Here's our June 2020 roundup of relevant links for data professionals, from blog posts to podcast episodes:
"AGI does not exist — there is no such thing as general intelligence. We can talk about rat-level intelligence, cat-level intelligence, dog-level intelligence, or human-level intelligence, but not artificial general intelligence," Yann LeCun declared during an online session of the International Conference on Learning Representation (ICLR) 2020, which VentureBeat wrote about. Together with fellow Turing Award winner Yoshua Bengio, he advocated for pursuing humanlike AI through "self-supervised learning." The online discussion that followed featured interesting insights, including this 'Explain Like I'm 5' definition shared by Professor Thomas G. Dietterich: "Self-supervised learning is a method for attacking unsupervised learning problems by using the mechanisms of supervised learning."
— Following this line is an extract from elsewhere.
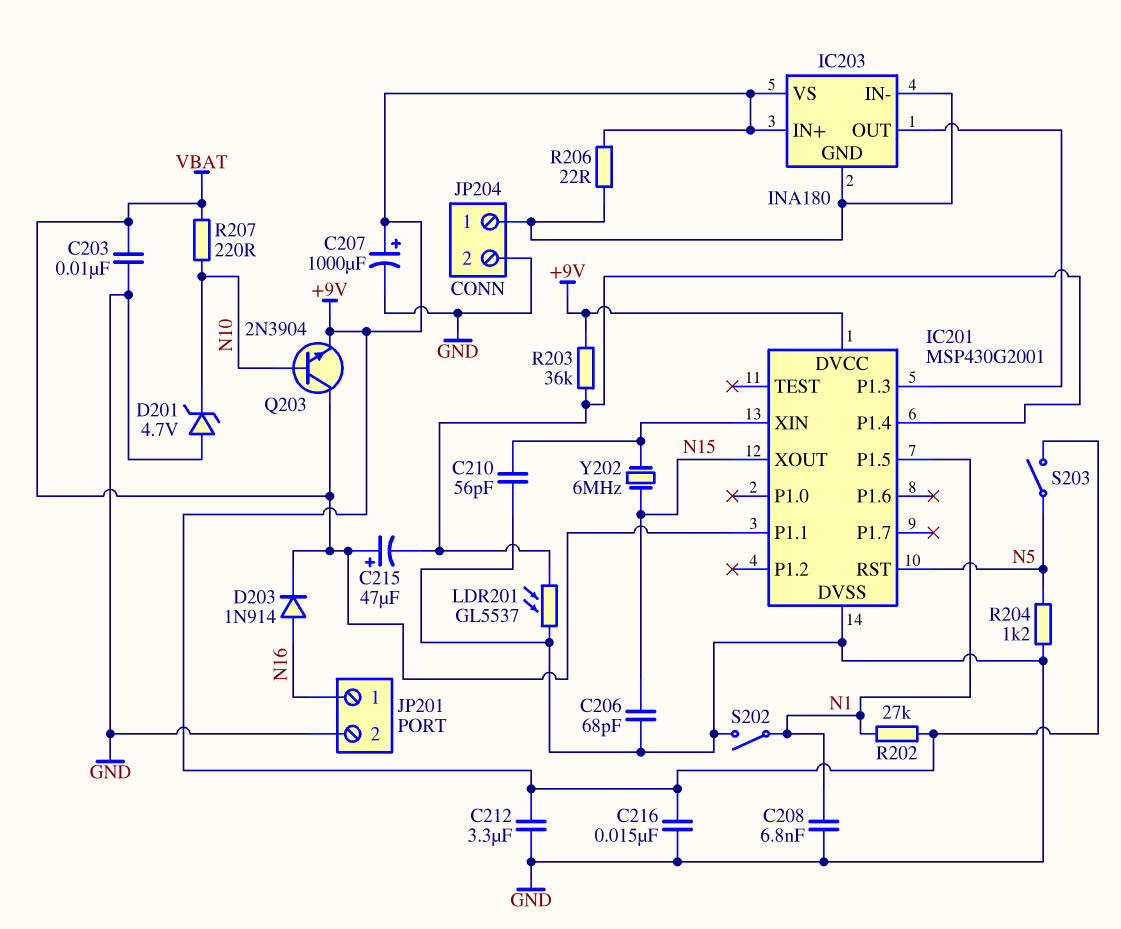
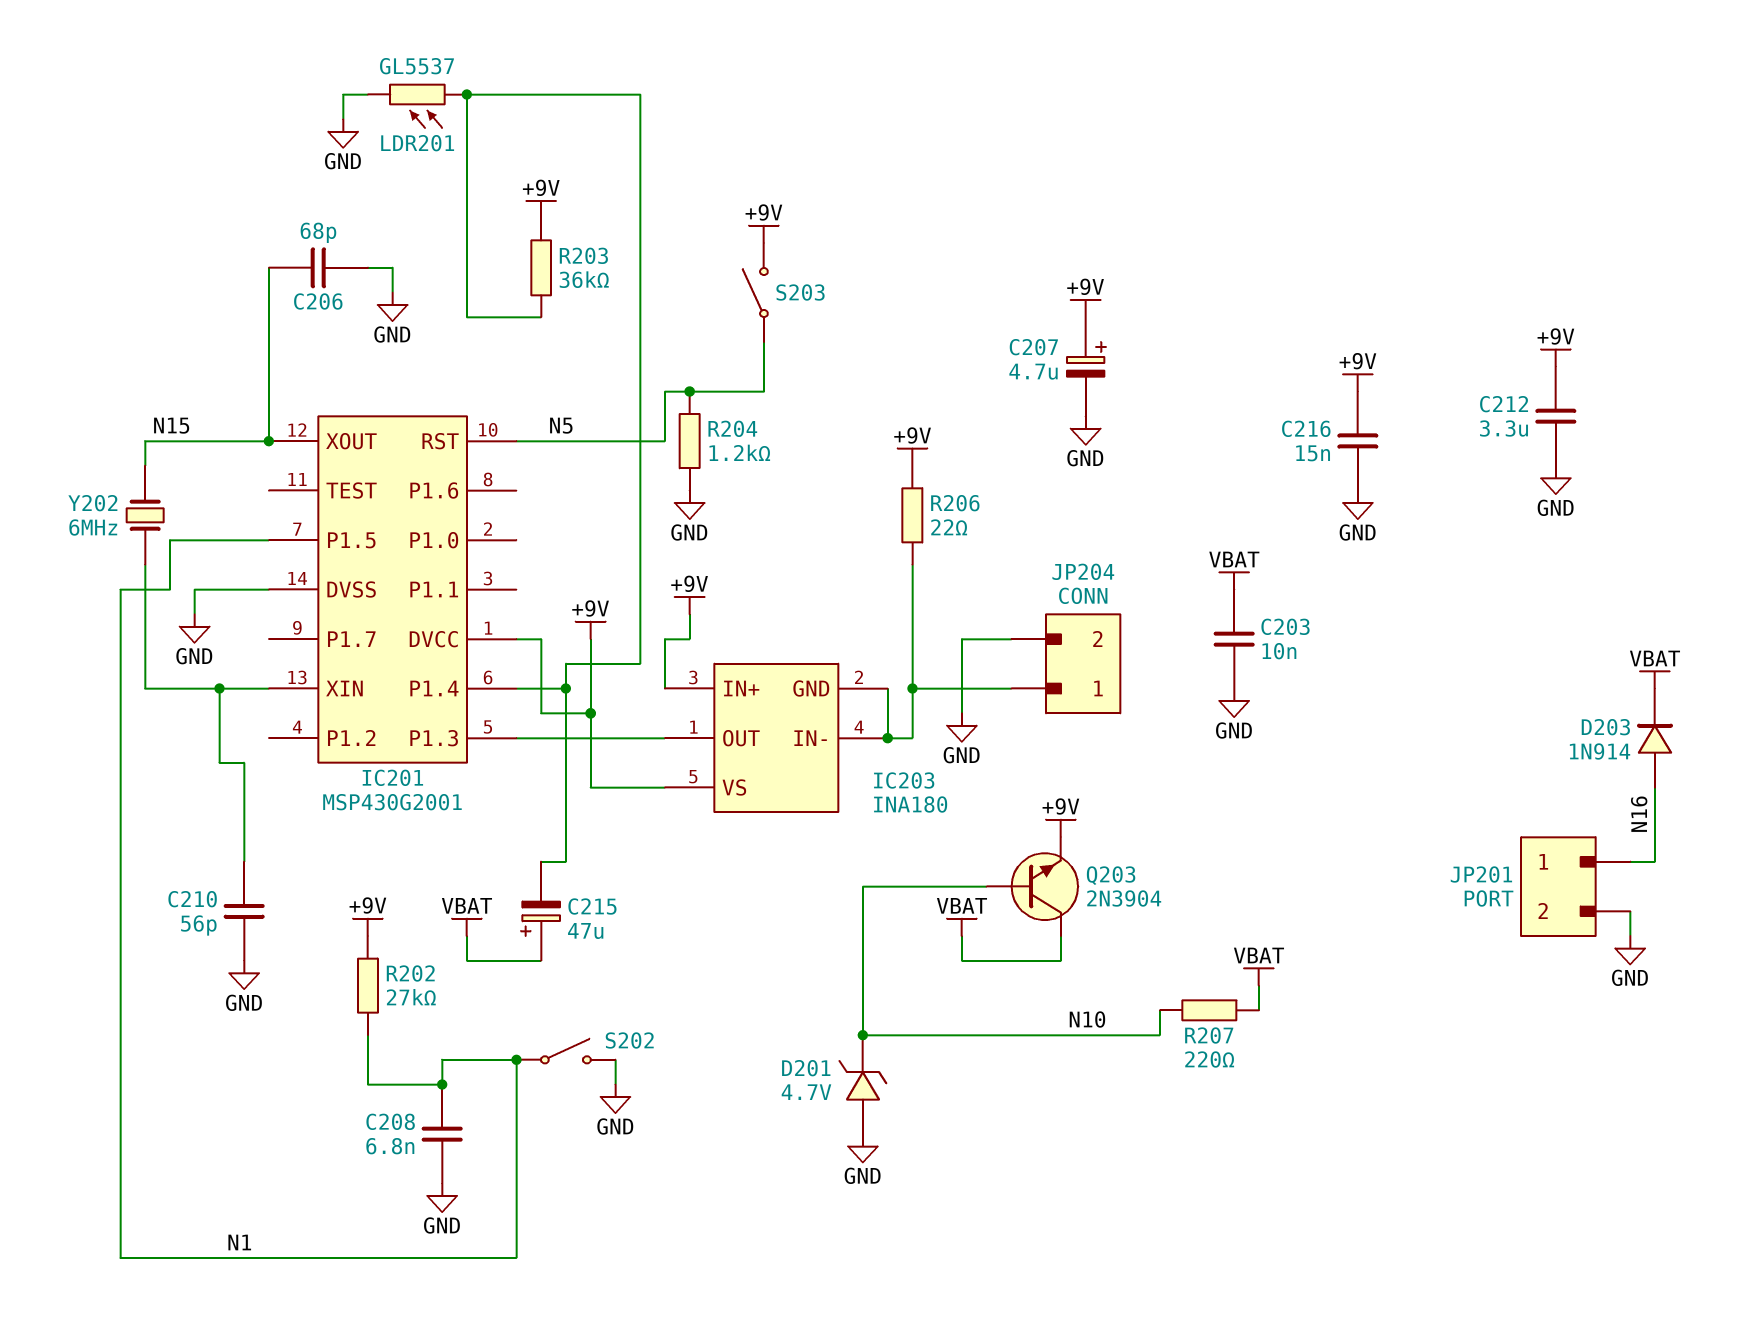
C207: 1000uF (plus +9V, minus GND) -> 4.7uF (plus +9V, minus GND)
IC201 pin P1.1: VBAT -> none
A recent episode of the TWIML AI Podcast with Sam Charrington featured a timely panel discussion on "ways that Data Scientists and ML/AI practitioners can continue to advance their careers despite current challenges." In this online session, panelists Hilary Mason, Caroline Chavier, Ana Maria Echeverri, and Jacqueline Nolis shared their perspectives and tips from both sides of the table on identifying one's skills, considering job offers that might not have "data scientist" in their title and interviewing online successfully.
Are you familiar with the term "Analytics Engineer"? We have been hearing about it more and more often since it emerged, especially in the context of the dbt ecosystem, so we took a deep look at it. Our post covers a fair bit of ground on this emerging role, from its (recent) history to its future as a career, so we hope you will enjoy it.
Data teams are too often flooded with a constant flow of ad-hoc requests to answer business questions, without any general roadmap, Sebastian Perez Saaibi points out in an interesting blog post. To get out of this constant emergency mode, he suggests having data teams instead focus on building 'data products' that will answer these business questions on a self-service basis.
In this episode of The Data Science Podcast, Will Roberts discusses the concept of Federated Learning with Nathalie Baracaldo, a research staff member at IBM's Almaden Research Center. Beyond the theory, she gives actual examples of scenarios in which federated learning could be particularly useful. For instance, it could help competing banks join forces to fight fraud, which typically only represents a small subset of each of their datasets; and more generally, provide access to 'big data' level of findings in privacy-constrained environments.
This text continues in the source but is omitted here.